The difference in DNA ploidy pattern between some canine and human neoplasms appears to be genuine and a reflection of dissimilarities in DNA aneuploidy evolution.

In a reaction to the article by Deitch et al, (Anticancer Res 13: 2117-2118, 1993) evidence is presented that flow cytometrically detected DNA-hypodiploidy in canine neoplasms is genuine and not an artefact caused by autolysis or chemotherapy. Intervals between removal of tumors and freezing in our studies were much shorter (average 15 min, maximum 30 min) than e.g. for human breast tumors in which the percentage of hypodiploidy is about 2%. Also average CVs for the G0, 1 peaks in our FCM analysis of canine tumors (mammary 2.27 + 0.06, n = 179); thyroid 2.57 + 0.13, n = 88) were equal to or less than those usually found in the comparable human tumors.
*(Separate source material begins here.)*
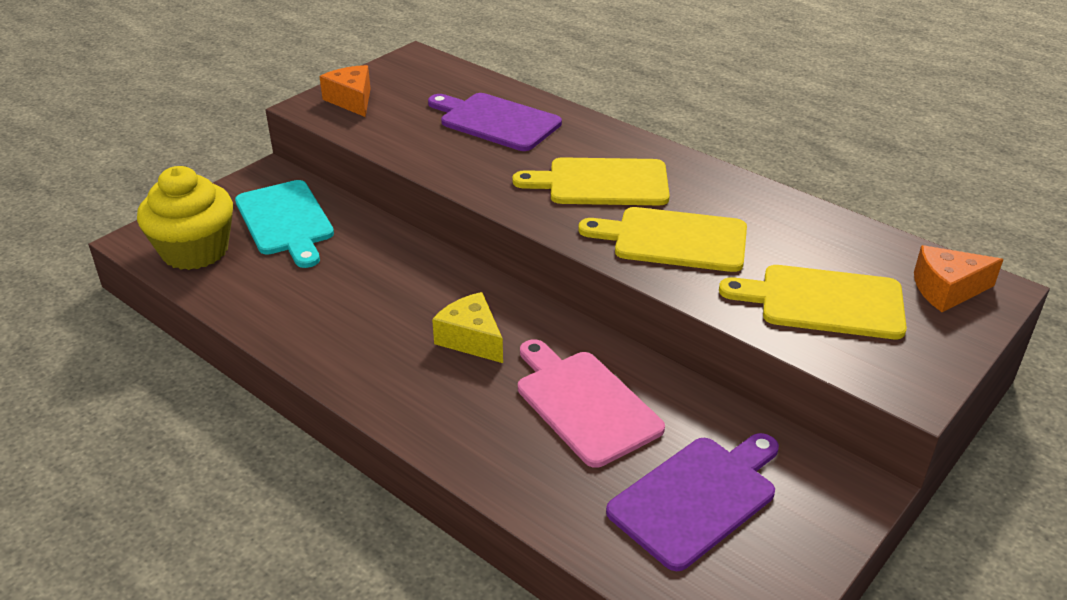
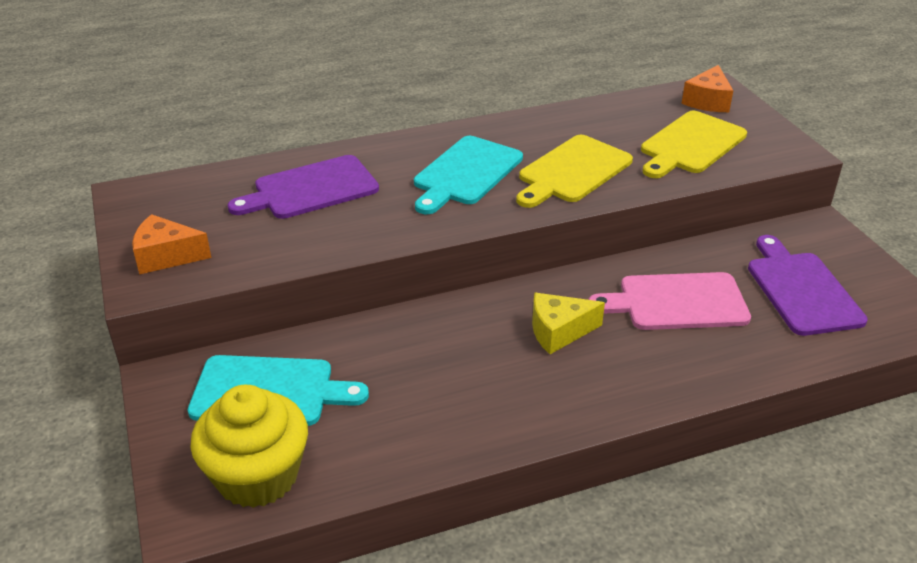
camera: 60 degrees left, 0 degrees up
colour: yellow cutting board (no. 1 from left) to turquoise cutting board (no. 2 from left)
Biological arguments in favor of the existence of genuine hypodiploid stemlines are the finding of tetraploidized subclones of the original hypodiploid clone, the reappearance of the same hypodiploid stemline in distant metastases during clinical follow up, and the isolation of a cytogenetically and flow cytometrically hypodiploid cell line from a primary canine mammary carcinoma. It is concluded that Deitch et al, incorrectly have invoked autolysis as a source of hypodiploidy in our original studies on canine neoplasms. Our evidence for interspecies differences in the evolution of aneuploidy in tumors of the same organ therefore remains unchallenged.